第一章 ― 2― 2 ※1200文字
放課後、帰宅部の俺は真直ぐ家に帰る。バイトとかしないのかという疑問もあるだろうが、話が横道にそれるので、今回は置いておこう。今問題にすべきは、直哉のことだろう。
それにしても何で考えが足りないんだろうねと、電車の中で、俺はため息をつく。
確かに、俺はあいつが言うように、平石と仲の良い男を知っている。プライバシー保護のために田中ということにしておこうか。じゃぁ、何で俺は、田中の名前を知っているのかという話だ。直哉は、その友人の名前を言わずに去っていった。今夜くらいにその名前を告げるために、迷惑電話をかましてくるだろう。つまり直哉から聞いたわけではない。俺が、未来を知っているのでなければ答えは一つ、簡単なことだ。その田中君から先月こんな自慢メールを頂いた。
『女日照りの行来へ 幼馴染の彼女と付き合うことになった。今度良かったら一緒に遊びに行こうぜ』
嫌がらせの彼女画像も当たり前の用に添付してきたさ。
何で、平石が直哉を見てたって? 平石が見てたのは、直哉の隣にいた俺だ。もちろん、俺に特別に好意があったわけではない。まだ喋ったことも無いが、『彼氏の中学時代の友人』に興味があっただけだ。
そのことを、あの場で告げることもできたんだが、そうすると失恋の痛手から、道路に身を投げ出して大惨事ということにもなってしまうので、俺は話すのをためらったわけだ。
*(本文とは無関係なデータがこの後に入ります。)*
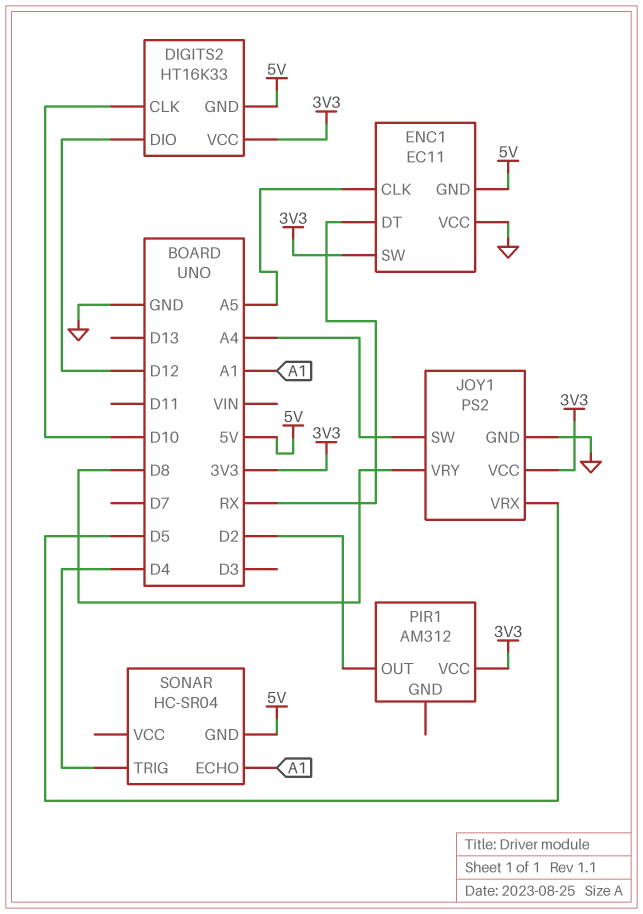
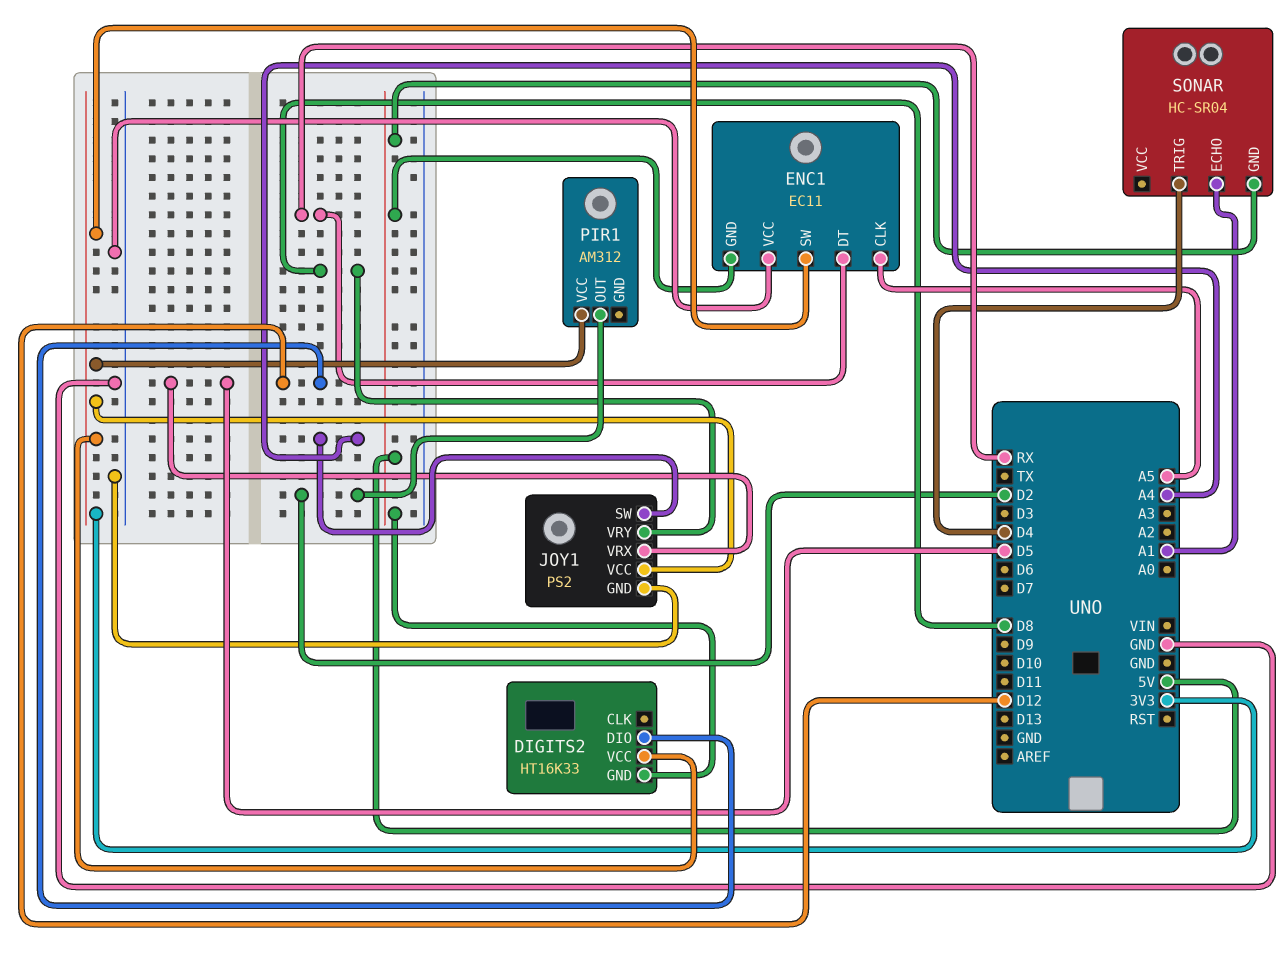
DIGITS2 pin CLK: D10 -> none

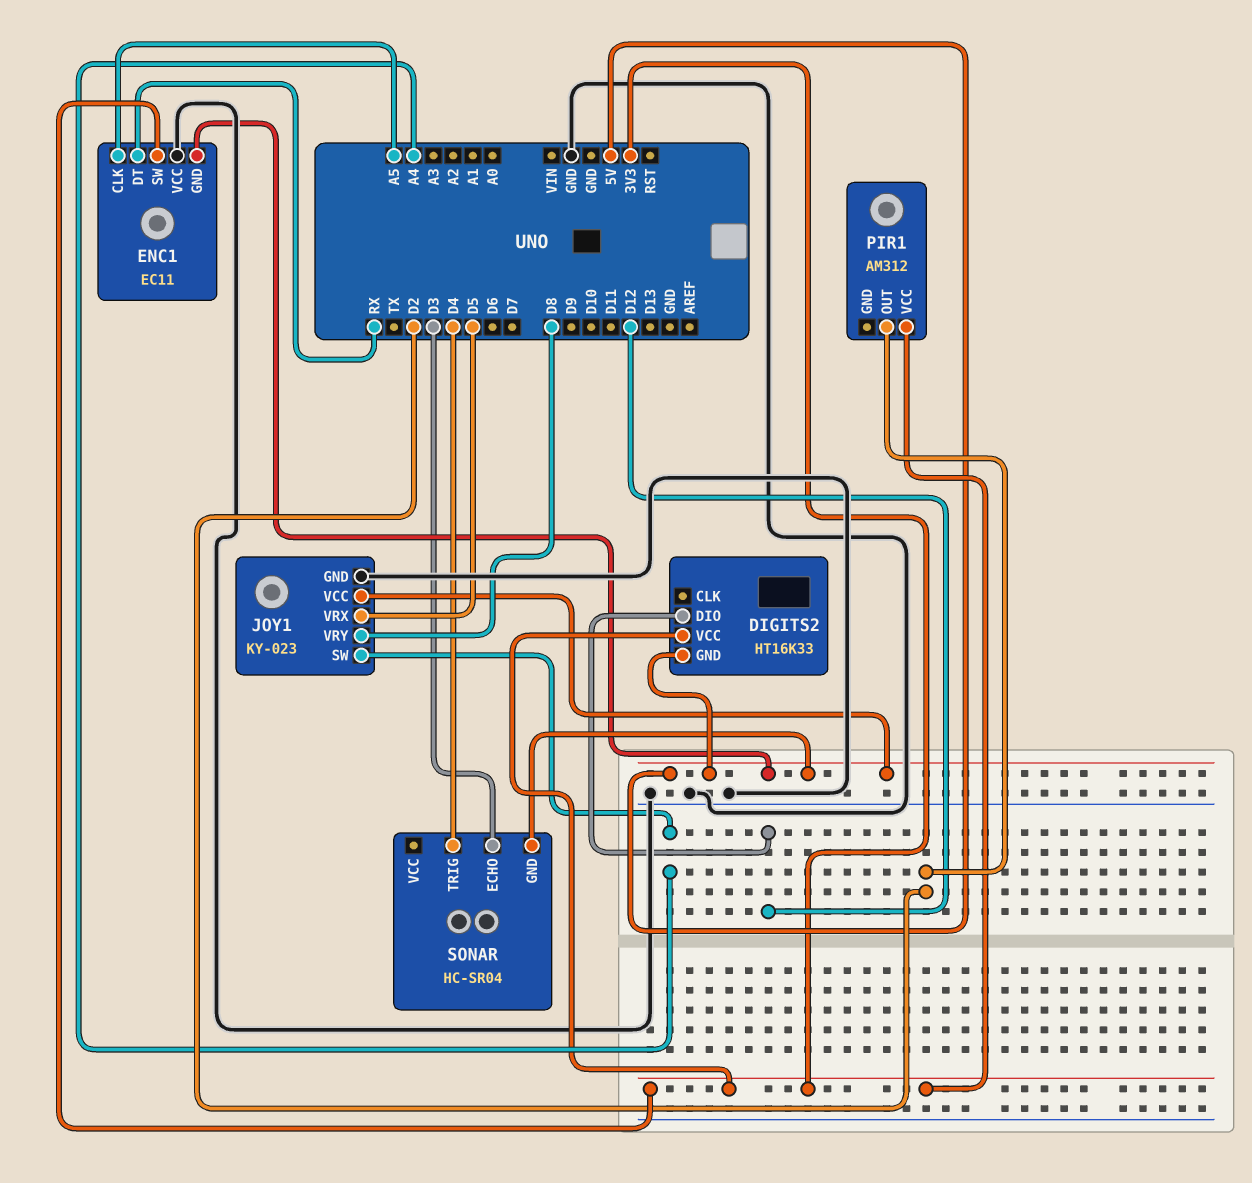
JOY1: PS2 -> KY-023
JOY1 pin VCC: 3V3 -> 5V
SONAR pin ECHO: A1 -> D3

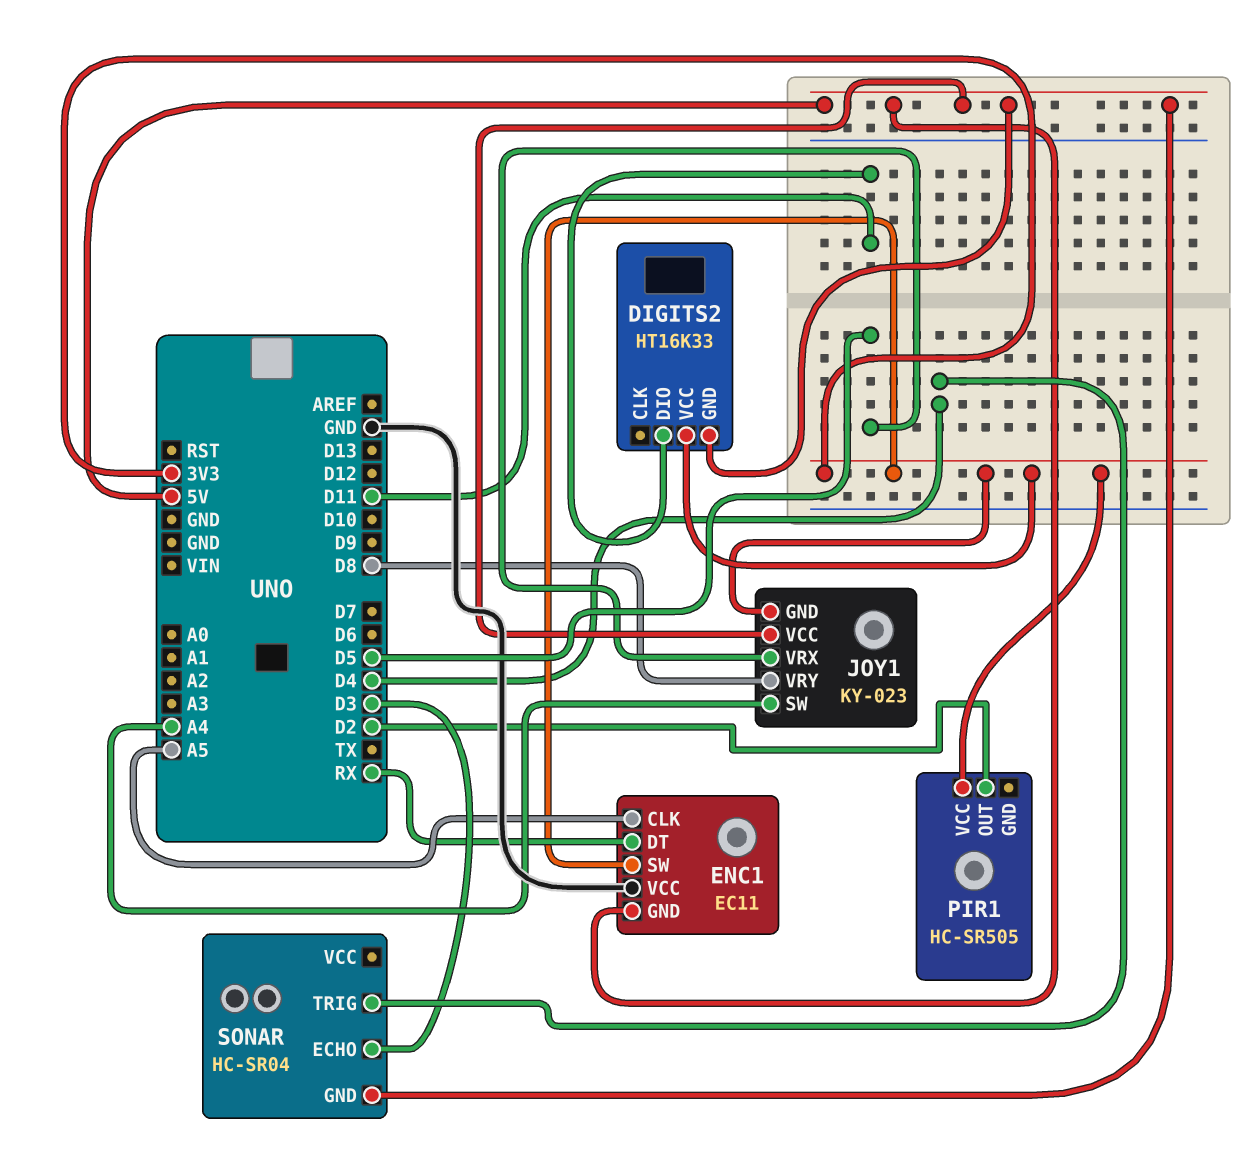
DIGITS2 pin DIO: D12 -> D11
JOY1 pin GND: GND -> 3V3
PIR1: AM312 -> HC-SR505

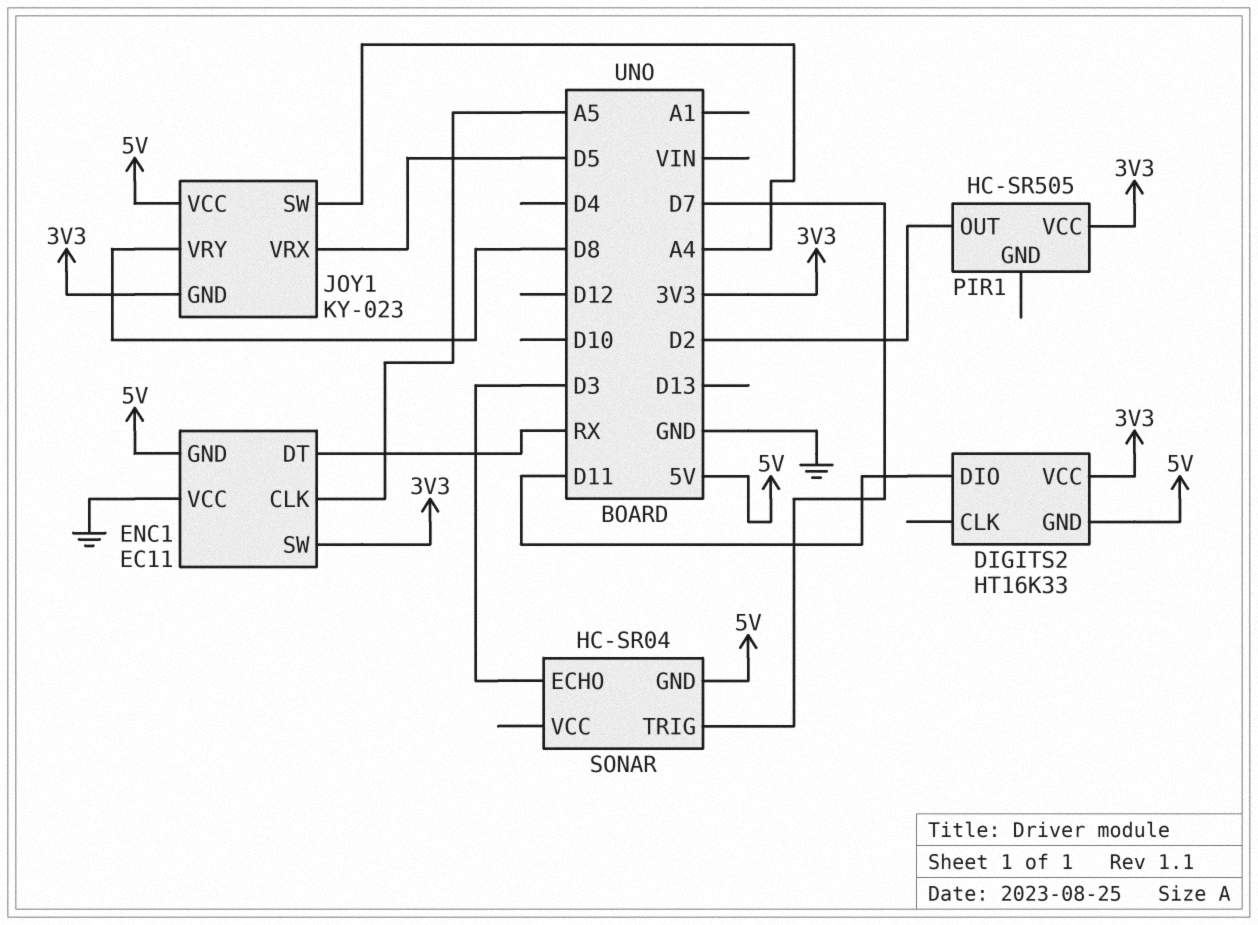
SONAR pin TRIG: D4 -> D7

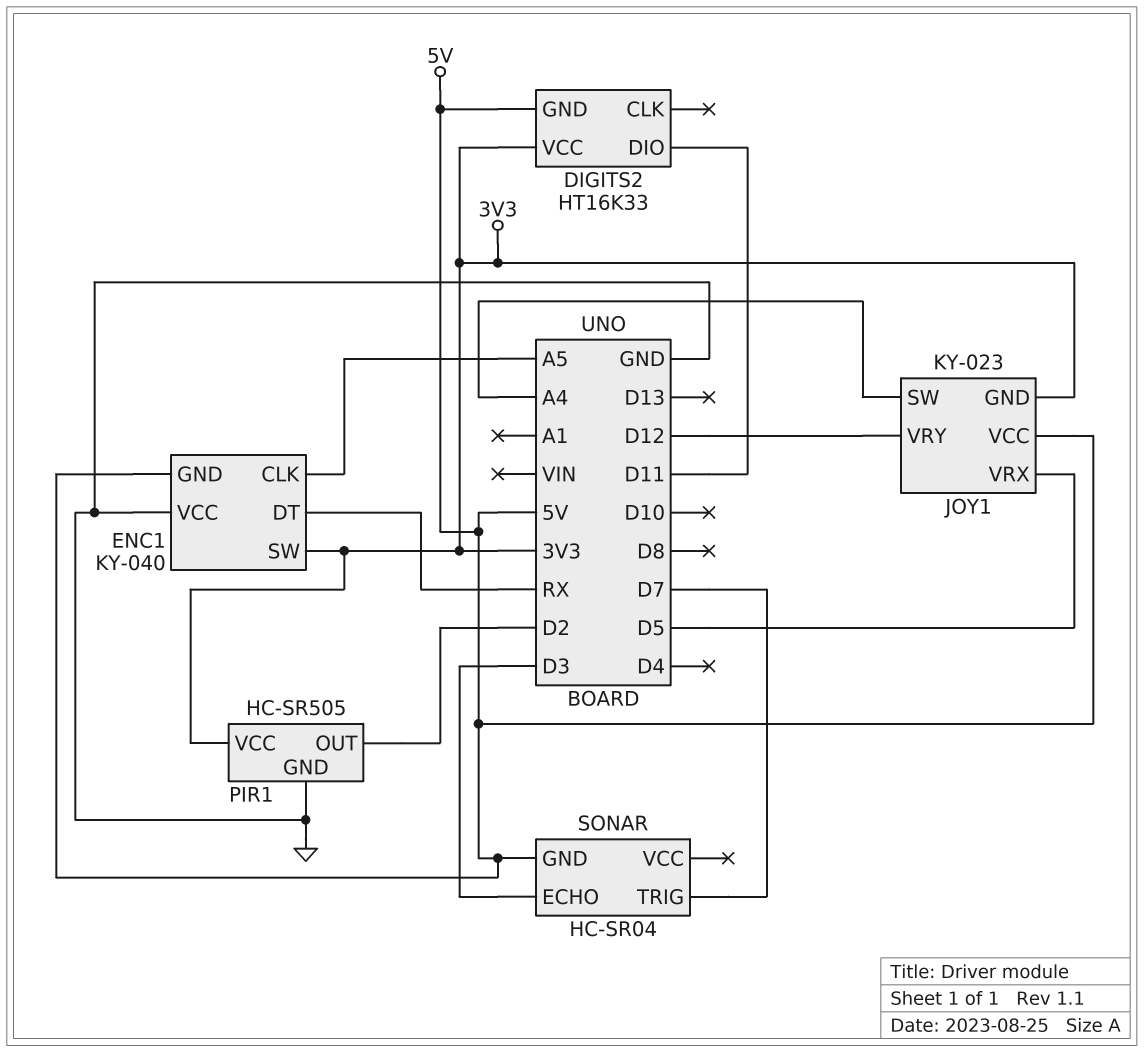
ENC1: EC11 -> KY-040
JOY1 pin VRY: D8 -> D12
PIR1 pin GND: none -> GND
というのは、軽い冗談で、実際は、失恋のショックでボケっとして道路に出てしまったところ、車に当たって、全治二ヶ月の骨折にあう程度なんだけどな。
しかし、夜の電話で彼氏のことを告げると、何でそのことを言わなかったんだと八つ当たりされ、険悪な雰囲気が二週間続くという茨ロードが待っている。
全く、世の中のこの不都合システムときたらふざけているのを通り越して、呆れざるを得ない。
そして、運命の夕方。ニュース番組を見ながら、奴の電話を取る。
「すまんすまん、行来か?」
「俺以外この電話に出る奴がいたら、ほぼ盗難されたものだから、警察に連絡頼むわ」
「よし、わかった。まぁそんなことはどうでもいいんだが」
どうでもいいのか。それなら、俺もお前の話はどうでもいいと言ってやりたい。
「あのさ、俺、名前をいい忘れていたわ」
「何の?」
聞きたくないなと思いつつ目線をテレビに向ける。そこには、有り得ない写真が映し出されていた。
「例のお前の友人の名前さ」
直哉の話など、俺の耳には入っていなかった。テレビの中の写真は、今日、上野で無差別殺人を起こした男の写真が報道されていた。
「ああ」
適当に相槌を打つ。俺は目を疑った。
「田中って言うんだ、頼んだぞ」
「ああ」
呆然としながら、俺は電話を切った。コンビニでぶつかったあの男だった。
まて、有り得ない……。有り得ないだろ……。
俺は右手で左肘を抱え、うめくように呟く。時間など気にもせずベッドの上に寝転んだ。額に手を当て、呪いの言葉を呟いて、俺は目を閉じた。